Source : Getty Images |
Tapi ada satu buku, yang begitu membekas dalam ingtan dan kenangan saya. Buku yang hilang dan bisa dipastikan hancur bersama ratusan buku lainnya milik saya, saat tsunami menerjang pesisir Aceh, sehari selepas natal tahun 2004.
Buku itu pertama saya temukan terselip dalam tumpukan buku-buku tua, campur aduk antara buku milik almarhum Nek Ayah (kakek) dan buku-buku masa muda Ayah saya. Sejak awal buku itu sudah tidak punya sampul dan halaman paling depan adalah halaman 3 dari bab pertama.
Entah apa yang membuat saya tertarik. Mungkin karena penjilidannya yang dijahit, berbeda dengan buku saat itu (dan sekarang) yang hanya menggunakan lem. Mungkin juga karena pilihan hurufnya yang agak berbeda dengan buku kebanyakan. Saya tidak ingat lagi apa jenis hurufnya, namun yang jelas agak berbeda. Saat itu saya baru kelas 1 SMA, dan mulai belajar mengenai jenis huruf dan desain.
Buku tua dengan ejaan lama itu langsung memukau saya. Menghabiskan waktu agak lebih lama dari biasanya, karena otak yang tidak terbiasa membaca toelisan tempo doeloe, saya larut dalam cerita seorang serdadu amerika di medan perang dunia pertama.
Cerita diawali dengan diterjunkannya mereka dari pesawat, tepat ke wilayah kekuasaan Jerman di Perancis.
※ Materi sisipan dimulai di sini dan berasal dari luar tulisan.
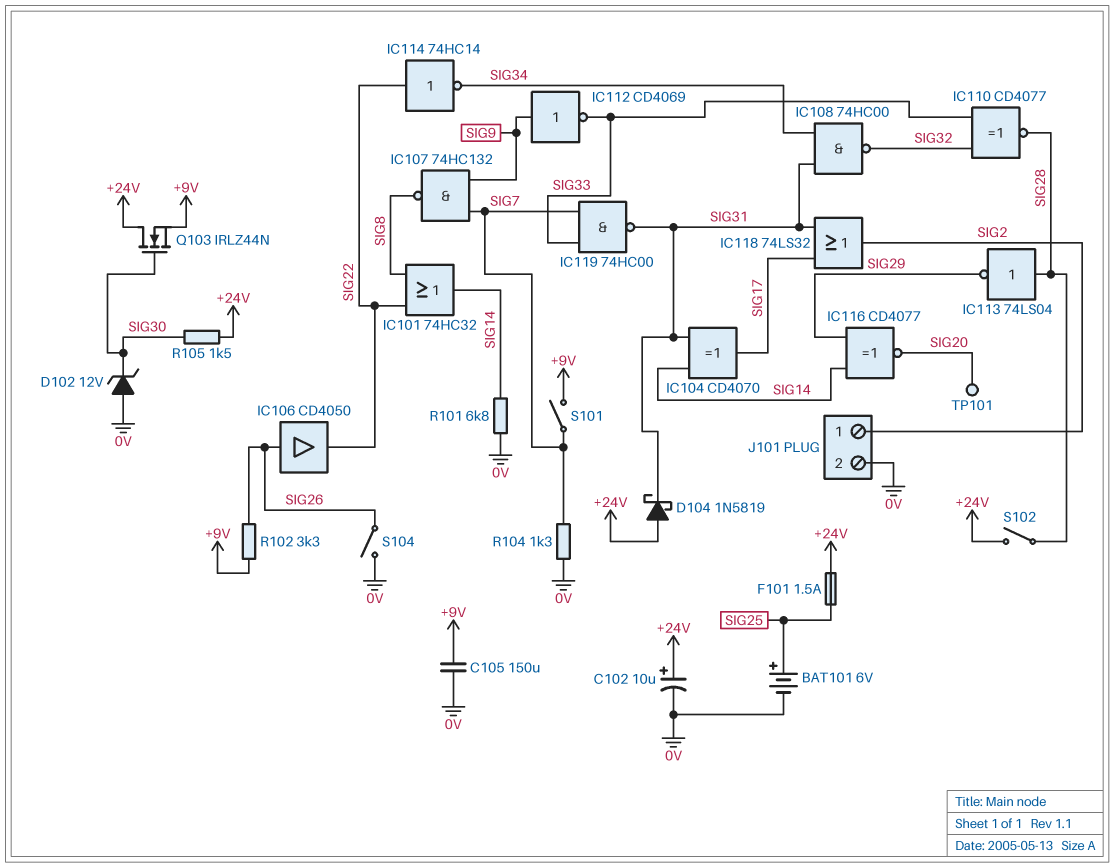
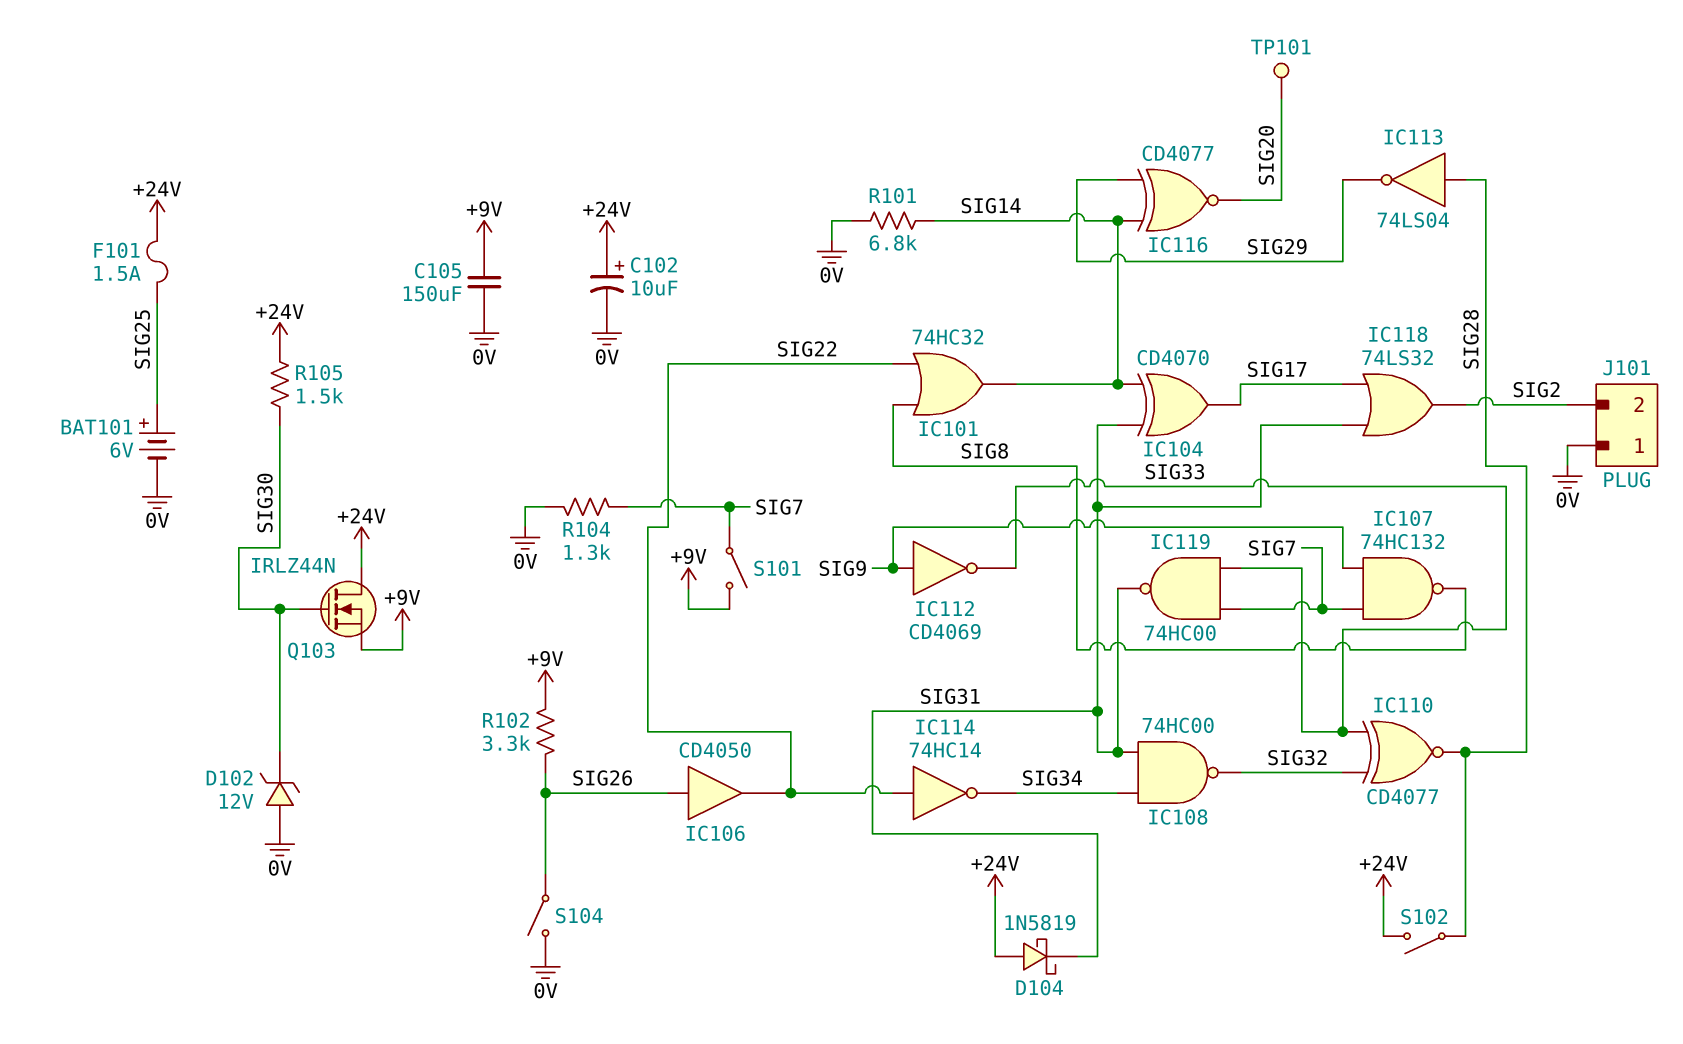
J101 pin 1: SIG2 -> 0V
J101 pin 2: 0V -> SIG2

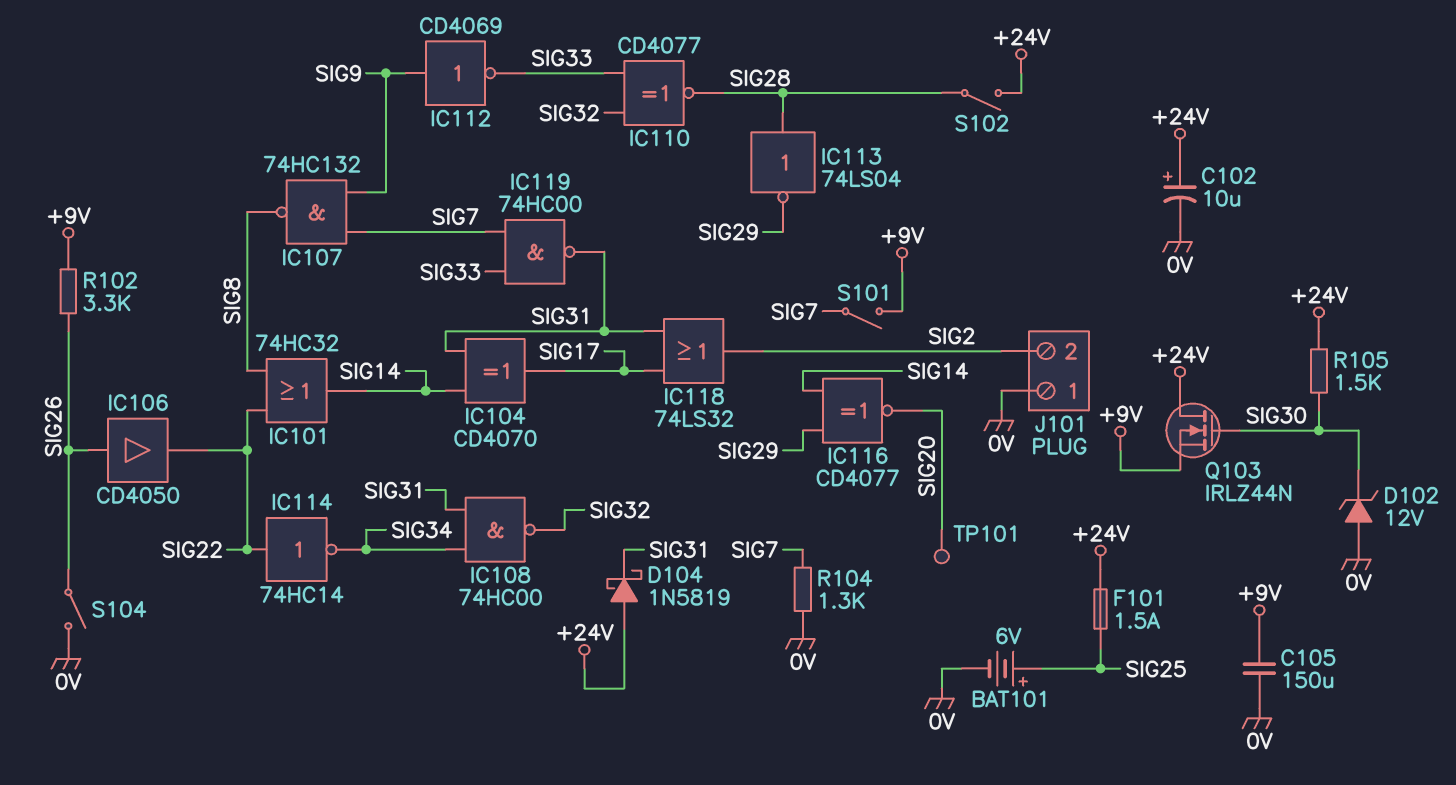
R101: 6.8k (0V, SIG14) -> none

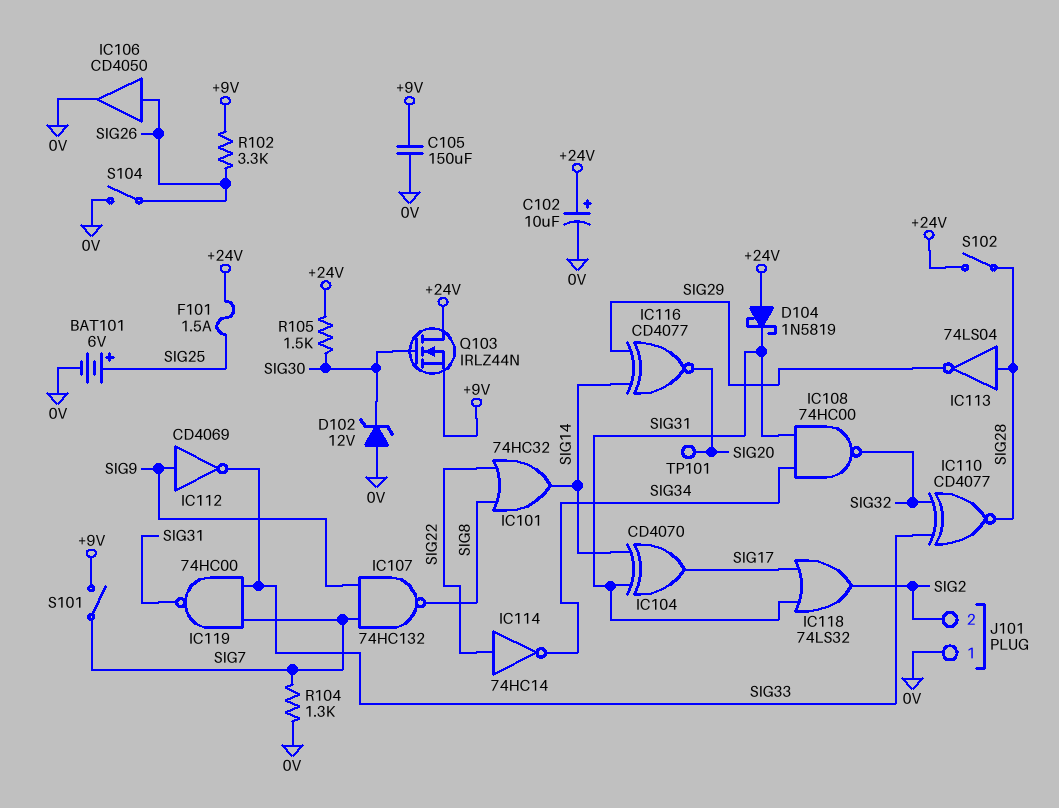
IC106: buffer CD4050 (in SIG26, out SIG22) -> buffer CD4050 (in SIG26, out 0V)

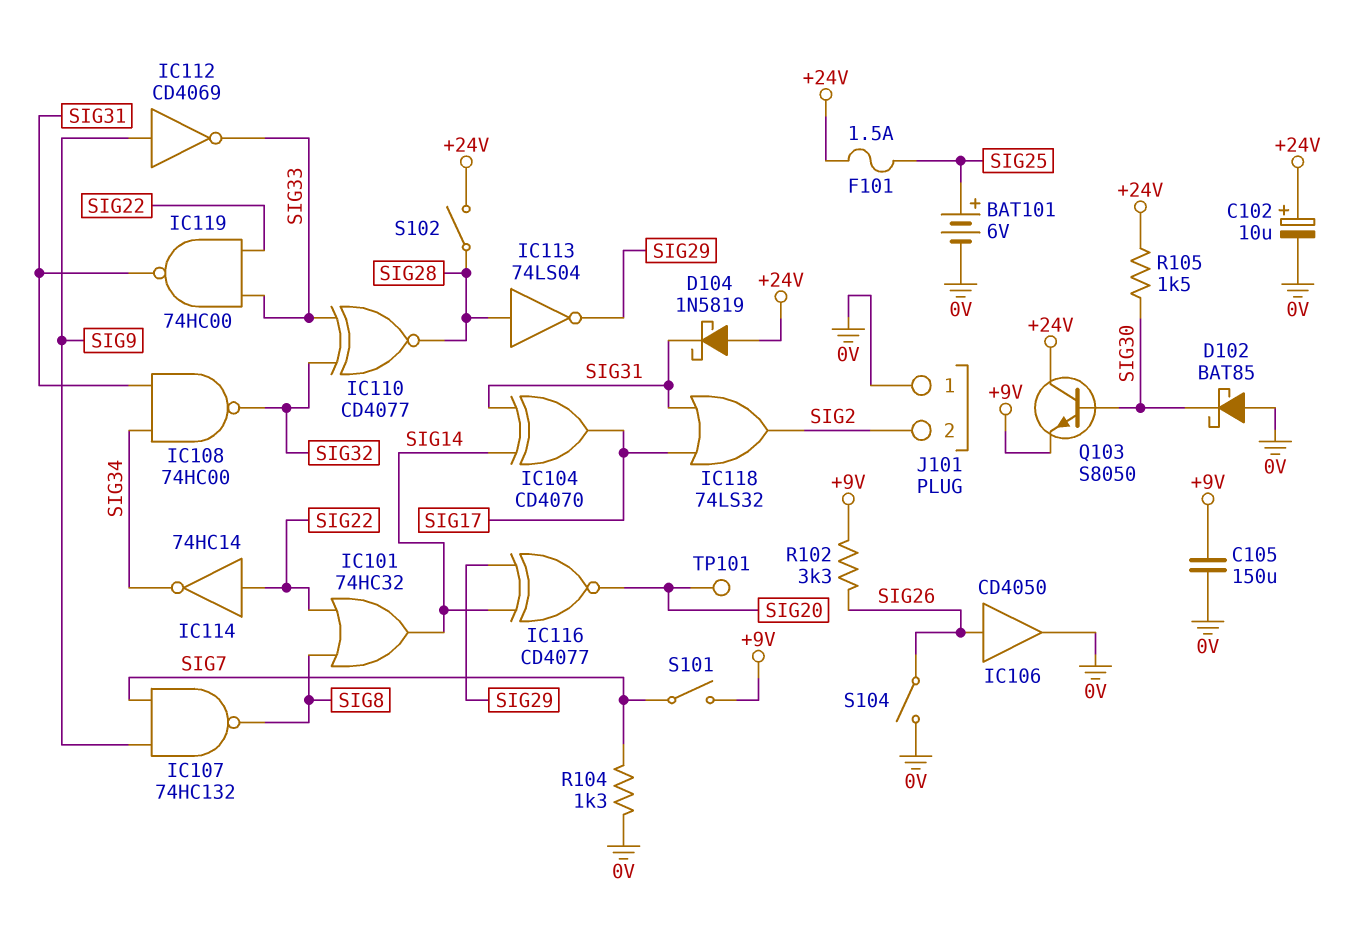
D102: zener 12V (A 0V, K SIG30) -> schottky BAT85 (A 0V, K SIG30)
IC119: NAND 74HC00 (in SIG7, in SIG33, out SIG31) -> NAND 74HC00 (in SIG22, in SIG33, out SIG31)
Q103: NMOS IRLZ44N (G SIG30, D +24V, S +9V) -> NPN S8050 (B SIG30, C +24V, E +9V)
Walaupun kehilangan dua lembar halaman dari bab pertama, namun ceritanya masih tersampaikan dengan cukup baik.
Berbeda dengan pencitraan yang selalu menggambarkan prajurit Amerika sebagai sosok hebat tak kenal takut, kecuali di beberapa film seperti Black Hawk Down, dan serial semi dokumenter Band of Brother & The Pacifik, buku ini menampilkan para prajurit muda secara apa adanya.
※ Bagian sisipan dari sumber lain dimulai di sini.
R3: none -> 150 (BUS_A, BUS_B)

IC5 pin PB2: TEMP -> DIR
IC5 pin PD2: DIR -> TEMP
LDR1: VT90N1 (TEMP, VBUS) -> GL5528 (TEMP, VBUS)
Ketakutan dan bingung, namun tak punya pilihan selain berusaha bertahan hidup. Kerinduan pada keluarga, bahkan seorang tokoh yang saya lupa namanya, walaupun lari dari rumah, namun merindukan kehidupan jalanan di Amerika,yang jauh lebih ramah daripada perang.
Secara garis besar, ceritanya sangat manusiawi. Fokus utamanya adalah pada perjalanan si tokoh utama, yang terpisah dari pasukannya. Bagaimana ia berjuang hidup, bukan hanya dengan bertempur, malah lebih banyak mengandalkan akal dan kecerdikan. Menghindari musuh, bahkan sampai berpura-pura mati.
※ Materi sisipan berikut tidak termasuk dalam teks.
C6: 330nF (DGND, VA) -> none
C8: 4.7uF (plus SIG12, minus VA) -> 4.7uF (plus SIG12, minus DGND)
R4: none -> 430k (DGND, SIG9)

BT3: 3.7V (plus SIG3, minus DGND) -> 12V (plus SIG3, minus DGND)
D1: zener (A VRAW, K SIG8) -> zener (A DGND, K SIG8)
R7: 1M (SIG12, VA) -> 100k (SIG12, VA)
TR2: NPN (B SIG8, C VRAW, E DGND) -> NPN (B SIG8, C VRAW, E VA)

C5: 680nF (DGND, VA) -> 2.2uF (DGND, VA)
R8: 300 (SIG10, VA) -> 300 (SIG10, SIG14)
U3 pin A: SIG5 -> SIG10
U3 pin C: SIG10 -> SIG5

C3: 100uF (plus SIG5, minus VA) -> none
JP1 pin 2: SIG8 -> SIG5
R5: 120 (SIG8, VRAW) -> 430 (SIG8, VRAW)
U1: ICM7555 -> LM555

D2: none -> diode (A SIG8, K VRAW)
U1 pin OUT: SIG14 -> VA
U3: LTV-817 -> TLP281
Saya menghabiskan waktu mencari kembali buku ini, tapi tanpa judul, seperti mencari sekeping uang yang jatuh dipadang pasir. Mencoba melacak dari penerbit lama Pradnya Paramita, karena seingat saya logonya mirip. Tapi hasilnya, nihil.
Buku itu tetap akan menjadi buku tanpa judul.